My father was a wholesale distributor of three specialty produce items, each of which was sold at a different seasonal watermelons in the summer through September, wine grapes in October and Christmas trees in December. The summer of 1929 was so chilly that people didn’t buy our freight train carloads of watermelons. The economy was so lousy that the Slovenian, Hungarian, Italian and German factory workers weren’t buying their usual enormous quantities of wine grapes and a major snowstorm in Canada prevented the Christmas trees from being shipped on time. Prices skyrocketed and demand fell.
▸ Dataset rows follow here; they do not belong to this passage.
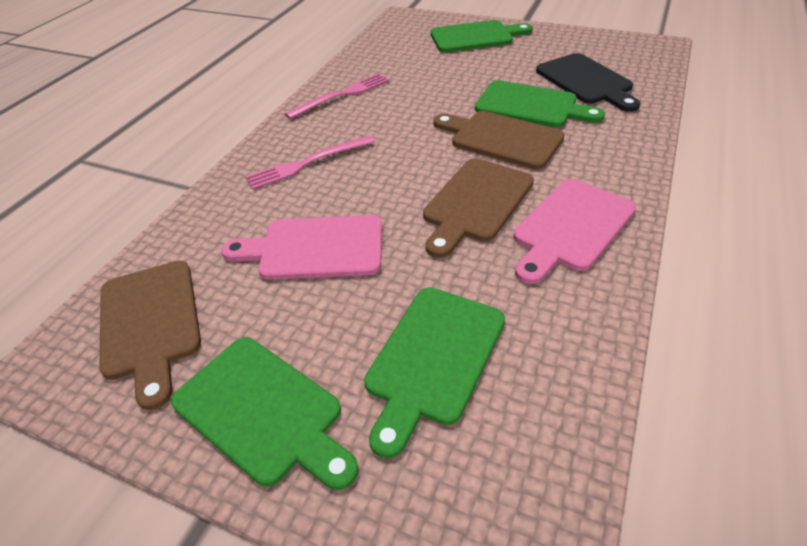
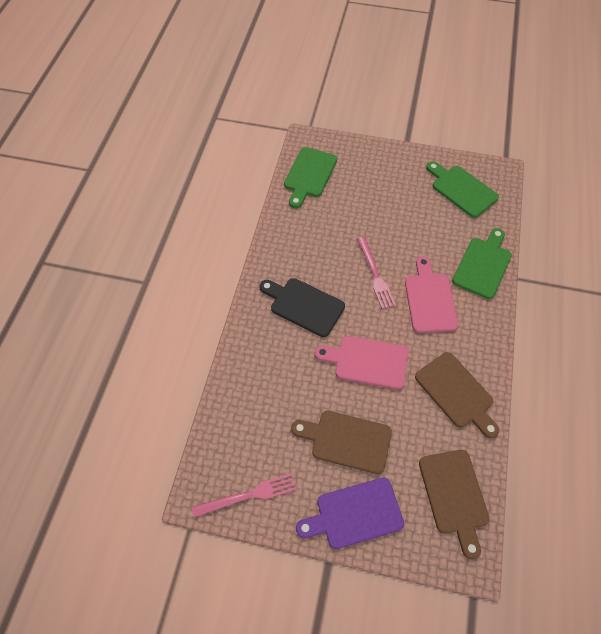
green cutting board: 4 -> 3
purple cutting board: 0 -> 1

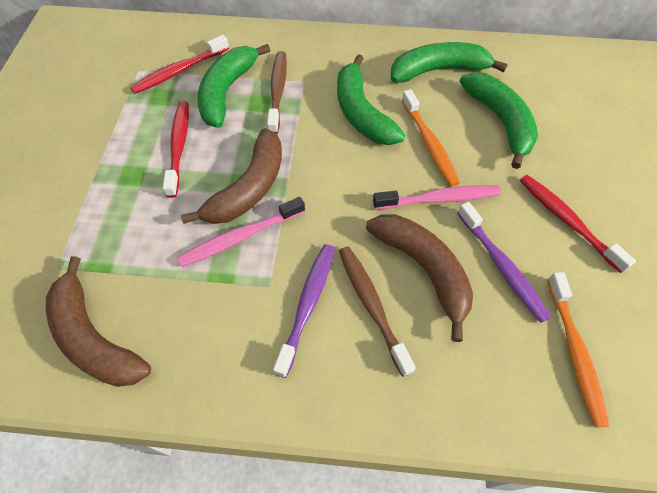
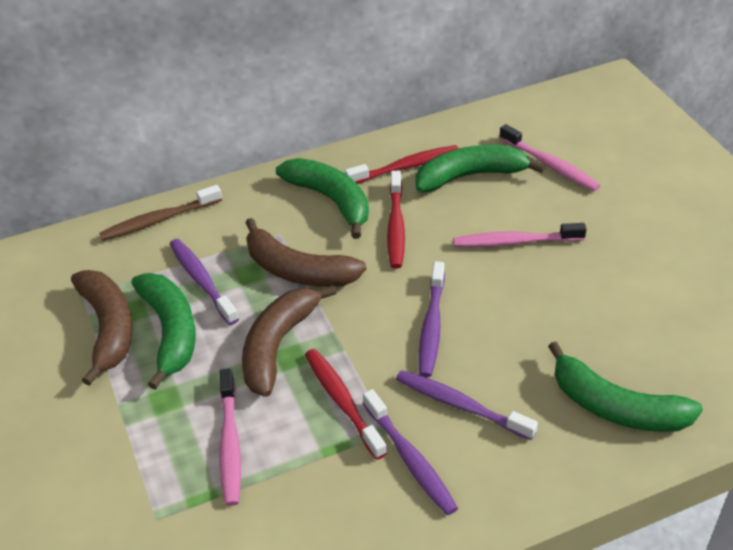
brown toothbrush: 2 -> 1
orange toothbrush: 2 -> 0
pink toothbrush: 2 -> 3
purple toothbrush: 2 -> 4

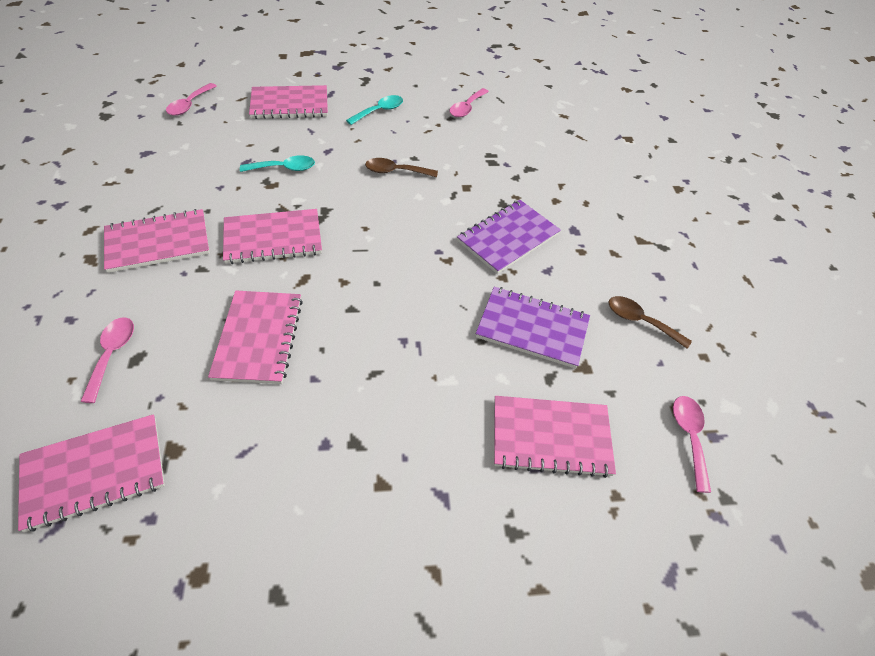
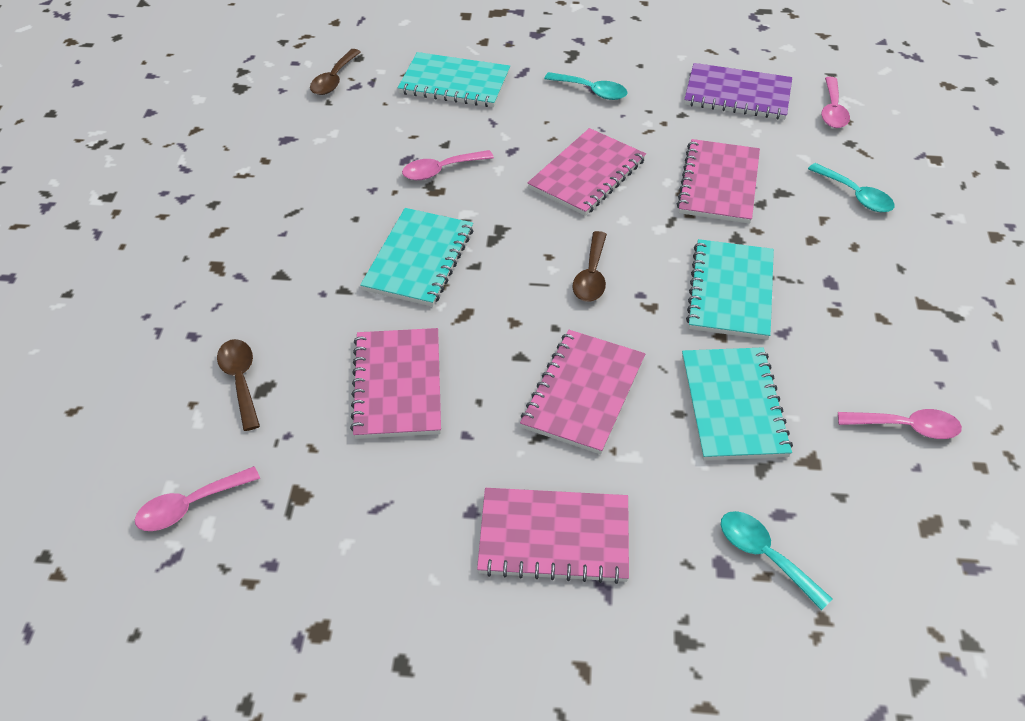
brown spoon: 2 -> 3
pink notebook: 6 -> 5
purple notebook: 2 -> 1
turquoise notebook: 0 -> 4
turquoise spoon: 2 -> 3

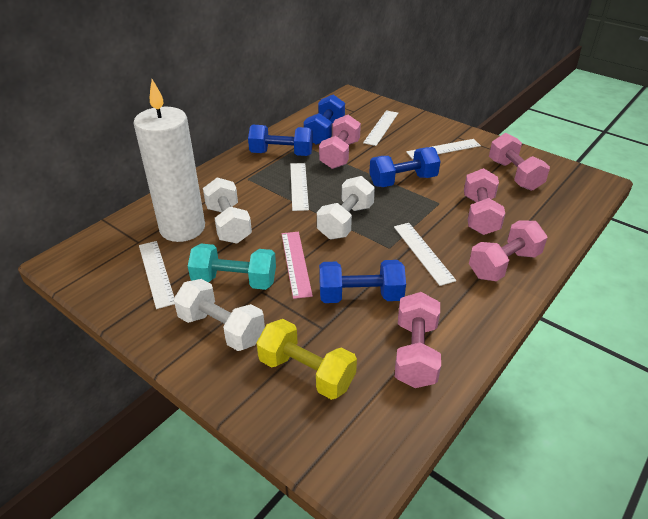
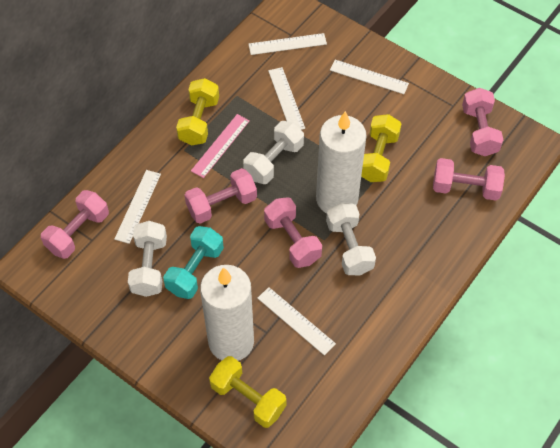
blue dumbbell: 4 -> 0
white candle: 1 -> 2
yellow dumbbell: 1 -> 3

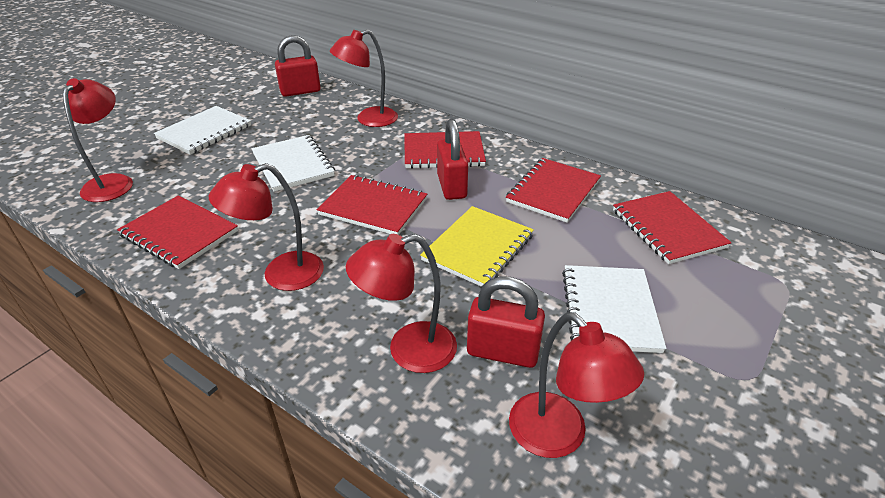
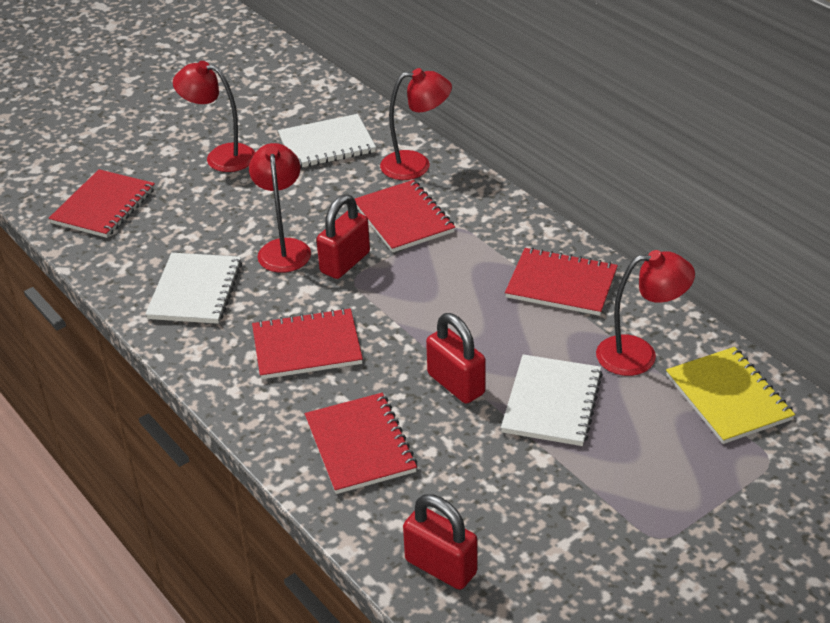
red lamp: 5 -> 4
Remember that in those days there were no nursery trees grown and that Cleveland Jews had a near monopoly on the area’s Christmas tree markets!
We faced a long, hard winter after Christmas 1929 with no money coming in and a Great Depression with hundreds of thousands standing in soup lines. Only factory workers had any steady income.
There was no Social Security, no unemployment insurance, no minimum wage, no guarantees of back wages being paid, no Medicare.
Like so many others, my parents turned to The Hebrew Free Loan Association but it insisted upon collateral. My mother gave her wedding ring so that we would literally have food on the table. This turned into a twice yearly occurrence in early winter and late spring for the next several years. When produce sales were good my mother would pay off the loan and retrieve her ring. During these years, her ring spent more time in the HFLA safe than on her finger!
When I think back to those times, I always wonder how my mother felt every time she had to give up her ring. The mere thought of this story makes me want to tell it over and over again because it was so meaningful in my life. It is a story I don’t want to forget. HFLA returned her ring each time knowing its personal significance, and that HFLA had permitted my mother and our family to maintain our dignity.